Aquí ya no pude más. Pensaba que literalmente me iba a mear de risa.
– ¡El niño no tiene nada! ¡Lo que pasa es que escucha lo que le sale de los cojones!
Y es que, queridos lectores, el 99,9% de los infantes sufren de este mal, llamado otitis testicular, que no es mal para ellos, pero sí para los que tenemos que lidiar día tras día con los “¿Eh?, ¿qué?, ¿cómo?” e infinidad de variantes de muletillas que vienen a indicar que nuestros hijos no tienen ningún interés en lo que les estamos contando.
otitis, otitis testicular, problemas de audición, falta de atención
Además, es un mal que afecta a niños y niñas de todas las edades por igual, y si nos ponemos sexistas, de la misma forma que hablamos de otitis testicular para los niños, podemos hablar de otitis vaginal para las niñas, o lo que es lo mismo, que escuchan lo que les sale del coño.
Porque no es lo mismo oír que escuchar.
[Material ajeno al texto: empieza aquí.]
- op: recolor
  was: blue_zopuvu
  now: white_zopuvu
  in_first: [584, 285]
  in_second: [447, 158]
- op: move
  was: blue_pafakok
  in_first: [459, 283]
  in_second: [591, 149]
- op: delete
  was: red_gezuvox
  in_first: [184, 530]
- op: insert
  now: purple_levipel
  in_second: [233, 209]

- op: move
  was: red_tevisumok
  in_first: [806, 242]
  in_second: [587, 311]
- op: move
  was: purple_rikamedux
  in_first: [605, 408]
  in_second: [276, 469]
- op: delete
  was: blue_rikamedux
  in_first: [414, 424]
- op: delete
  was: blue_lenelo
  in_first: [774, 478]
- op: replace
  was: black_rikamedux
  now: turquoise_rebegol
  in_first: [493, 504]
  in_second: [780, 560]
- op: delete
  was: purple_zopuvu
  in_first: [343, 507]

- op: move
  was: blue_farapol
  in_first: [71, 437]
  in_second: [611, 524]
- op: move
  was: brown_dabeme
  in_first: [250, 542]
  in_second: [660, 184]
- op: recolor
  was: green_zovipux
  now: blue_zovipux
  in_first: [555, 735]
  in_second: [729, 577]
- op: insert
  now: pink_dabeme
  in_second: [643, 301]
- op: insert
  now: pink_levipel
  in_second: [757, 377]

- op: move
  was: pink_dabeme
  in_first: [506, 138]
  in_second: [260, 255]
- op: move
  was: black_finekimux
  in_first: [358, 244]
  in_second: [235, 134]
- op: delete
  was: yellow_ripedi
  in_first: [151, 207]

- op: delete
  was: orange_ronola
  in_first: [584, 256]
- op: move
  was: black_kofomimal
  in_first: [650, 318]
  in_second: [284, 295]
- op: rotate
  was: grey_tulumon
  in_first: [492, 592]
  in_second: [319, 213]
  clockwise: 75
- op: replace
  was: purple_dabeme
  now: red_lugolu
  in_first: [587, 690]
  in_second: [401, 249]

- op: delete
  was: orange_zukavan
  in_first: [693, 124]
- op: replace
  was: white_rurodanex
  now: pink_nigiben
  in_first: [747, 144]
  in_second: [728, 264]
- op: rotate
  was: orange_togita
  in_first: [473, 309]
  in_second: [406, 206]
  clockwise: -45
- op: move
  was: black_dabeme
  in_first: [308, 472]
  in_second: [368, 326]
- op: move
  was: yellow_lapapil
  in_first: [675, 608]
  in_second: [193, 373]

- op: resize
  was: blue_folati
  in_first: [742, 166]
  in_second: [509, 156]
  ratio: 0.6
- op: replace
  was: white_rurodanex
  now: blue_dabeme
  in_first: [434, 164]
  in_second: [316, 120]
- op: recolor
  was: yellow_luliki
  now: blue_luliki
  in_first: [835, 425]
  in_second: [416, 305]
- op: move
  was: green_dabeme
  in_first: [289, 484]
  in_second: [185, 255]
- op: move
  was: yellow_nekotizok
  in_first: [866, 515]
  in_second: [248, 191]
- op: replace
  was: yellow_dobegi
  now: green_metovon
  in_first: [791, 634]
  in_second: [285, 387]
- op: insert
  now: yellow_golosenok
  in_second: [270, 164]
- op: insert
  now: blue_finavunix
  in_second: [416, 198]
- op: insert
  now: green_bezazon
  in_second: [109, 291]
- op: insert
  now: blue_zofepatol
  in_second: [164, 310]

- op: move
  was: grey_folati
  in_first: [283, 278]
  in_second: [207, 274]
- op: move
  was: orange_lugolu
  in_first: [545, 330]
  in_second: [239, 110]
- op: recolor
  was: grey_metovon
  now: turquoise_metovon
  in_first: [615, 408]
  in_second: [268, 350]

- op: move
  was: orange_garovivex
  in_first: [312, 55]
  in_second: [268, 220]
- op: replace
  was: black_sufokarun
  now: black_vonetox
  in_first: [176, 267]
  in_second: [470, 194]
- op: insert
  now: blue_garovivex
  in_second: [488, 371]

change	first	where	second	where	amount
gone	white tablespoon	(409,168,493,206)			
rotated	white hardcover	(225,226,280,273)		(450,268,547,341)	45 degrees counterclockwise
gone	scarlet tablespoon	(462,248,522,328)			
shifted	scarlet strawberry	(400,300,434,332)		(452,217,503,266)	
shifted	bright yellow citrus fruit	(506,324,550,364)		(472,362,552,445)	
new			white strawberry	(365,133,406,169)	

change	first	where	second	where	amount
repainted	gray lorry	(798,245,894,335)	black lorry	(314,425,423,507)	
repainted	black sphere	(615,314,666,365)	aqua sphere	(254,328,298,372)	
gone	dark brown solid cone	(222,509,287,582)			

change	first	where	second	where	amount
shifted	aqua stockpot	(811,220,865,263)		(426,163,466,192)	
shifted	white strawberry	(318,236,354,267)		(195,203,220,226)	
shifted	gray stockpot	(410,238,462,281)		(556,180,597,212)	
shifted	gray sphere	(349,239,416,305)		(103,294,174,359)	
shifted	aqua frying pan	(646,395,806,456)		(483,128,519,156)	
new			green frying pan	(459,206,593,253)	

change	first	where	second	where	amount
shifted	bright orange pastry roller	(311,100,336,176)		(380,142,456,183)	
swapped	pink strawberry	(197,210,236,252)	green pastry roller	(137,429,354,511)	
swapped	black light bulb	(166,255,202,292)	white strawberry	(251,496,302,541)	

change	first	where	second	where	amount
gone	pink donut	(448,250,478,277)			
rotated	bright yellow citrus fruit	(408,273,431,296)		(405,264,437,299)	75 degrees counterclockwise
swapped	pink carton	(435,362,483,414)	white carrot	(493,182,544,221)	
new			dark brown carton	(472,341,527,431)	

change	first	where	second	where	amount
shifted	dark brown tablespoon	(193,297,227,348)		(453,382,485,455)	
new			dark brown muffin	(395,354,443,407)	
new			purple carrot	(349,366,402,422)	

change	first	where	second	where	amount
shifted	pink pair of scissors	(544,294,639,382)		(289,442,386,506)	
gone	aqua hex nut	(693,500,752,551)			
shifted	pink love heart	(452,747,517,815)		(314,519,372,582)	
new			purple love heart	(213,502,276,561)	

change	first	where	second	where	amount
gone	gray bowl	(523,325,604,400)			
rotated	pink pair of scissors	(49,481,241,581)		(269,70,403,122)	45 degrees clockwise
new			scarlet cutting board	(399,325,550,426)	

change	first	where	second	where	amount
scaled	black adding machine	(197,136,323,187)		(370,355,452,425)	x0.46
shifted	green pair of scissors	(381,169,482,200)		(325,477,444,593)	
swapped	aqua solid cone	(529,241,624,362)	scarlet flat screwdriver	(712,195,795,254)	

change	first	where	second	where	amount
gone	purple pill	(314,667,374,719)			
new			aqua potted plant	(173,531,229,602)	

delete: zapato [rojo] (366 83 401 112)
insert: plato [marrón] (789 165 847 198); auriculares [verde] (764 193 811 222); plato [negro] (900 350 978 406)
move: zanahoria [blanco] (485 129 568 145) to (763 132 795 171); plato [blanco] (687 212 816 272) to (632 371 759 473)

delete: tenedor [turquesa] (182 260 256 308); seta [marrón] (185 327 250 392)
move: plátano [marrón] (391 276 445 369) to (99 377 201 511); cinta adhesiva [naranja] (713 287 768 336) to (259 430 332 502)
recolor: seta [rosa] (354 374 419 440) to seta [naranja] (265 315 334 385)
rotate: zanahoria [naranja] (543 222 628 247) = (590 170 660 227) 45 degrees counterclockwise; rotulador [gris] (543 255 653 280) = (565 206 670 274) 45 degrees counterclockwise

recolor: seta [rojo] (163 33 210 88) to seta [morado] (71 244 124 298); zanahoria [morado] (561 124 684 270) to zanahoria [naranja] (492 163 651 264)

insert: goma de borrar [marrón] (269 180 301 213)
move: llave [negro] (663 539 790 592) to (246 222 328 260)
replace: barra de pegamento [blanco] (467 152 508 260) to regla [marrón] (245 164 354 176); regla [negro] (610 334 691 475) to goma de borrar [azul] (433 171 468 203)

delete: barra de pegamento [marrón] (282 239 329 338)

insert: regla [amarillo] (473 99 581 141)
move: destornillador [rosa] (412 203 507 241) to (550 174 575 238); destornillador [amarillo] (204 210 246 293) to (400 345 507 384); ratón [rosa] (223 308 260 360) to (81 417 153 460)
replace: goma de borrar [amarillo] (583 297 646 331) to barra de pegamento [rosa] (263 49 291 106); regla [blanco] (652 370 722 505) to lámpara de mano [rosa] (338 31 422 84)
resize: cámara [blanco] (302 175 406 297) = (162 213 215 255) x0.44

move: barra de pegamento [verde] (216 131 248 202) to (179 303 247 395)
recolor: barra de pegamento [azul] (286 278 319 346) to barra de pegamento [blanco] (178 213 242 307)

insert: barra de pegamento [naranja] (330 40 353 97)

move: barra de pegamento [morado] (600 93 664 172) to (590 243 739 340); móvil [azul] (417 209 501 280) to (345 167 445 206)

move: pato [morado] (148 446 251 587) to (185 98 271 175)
Ni de lejos. Oír oyen de puta madre. Los sonidos les llegan de forma melodiosa al oído. Pero escuchar o atender a lo que los adultos tengamos a bien decir es otra cosa.
Un día lancé la pregunta en la página de facebook, a ver si es que mi hijo era un pasota o era algo generalizado y todos, repito, todos, coincidieron con que los peques sufren otitis testicular en mayor o menor grado. E incluso parece que en algunos casos empeora con la edad. La verdad es que a la vez que me hacía gracia me hizo estrujarme los sesos para buscar una solución.
Hagamos la prueba o experimento.
– Adrián, vamos a vestir para ir a comprar.
– ¿Eh? – sin levantar la vista siquiera de lo que esté haciendo en ese momento.
– Que si nos vestimos para ir a comprar.
– ¿Eh?
– ¿Quieres venir a comprar conmigo?
– ¿Eh?
– Que si quieres una chuche, cariño.
– Sííííí, por favor, mamáááá! – ¡Hostias! Hasta levanta la cabeza y establece contacto visual.
EUREKAAAAAAA, ¡¡¡que repiquen las campanas!!!! Habemus solución. Algo así como utilizar SEO pero aplicado a la maternidad, buscando posicionamiento en esos cerebritos de nuestros retoños. Sólo hay que usar palabras clave que llamen su atención. Caca, culo, pedo, pis. 
Pero ojo, usadlas con cordura. Cualquier uso en la vía pública delante de chorrocientas personas puede dar pie a que se desconojonen de nosotros o bien que piensen que tenemos el síndrome de Tourette. ¿Qué palabras son mágicas para vuestros hijos? Pues usadlas.
¿Tus hijos también sufren de otitis testicular o vaginal? ¿También pasan de lo que decís? Si es así, comparte este post, que todos sepan que no estamos solos XD.
PD. Mi marido dice que lo ha heredado de mí, que hablar conmigo es como hablarle a la pared. Sortijas, pendientes, bombones… podrían ser buenas palabras clave para llamar mi atención.

22 Replies to “Otitis testicular: mi niño no me escucha”

  1. jajajajajaja lo que he reído! Yo estaba toda preocupada con el título diciendo "ay, madre y esto existe-?". Perdóname, sabes que soy guiri.
    Que jartá de reír!
    Como todos los niños, son la leche. Saben más que una!
    Por cierto, que blog tan bonito! Como su dueña, claro. Un besazo!!!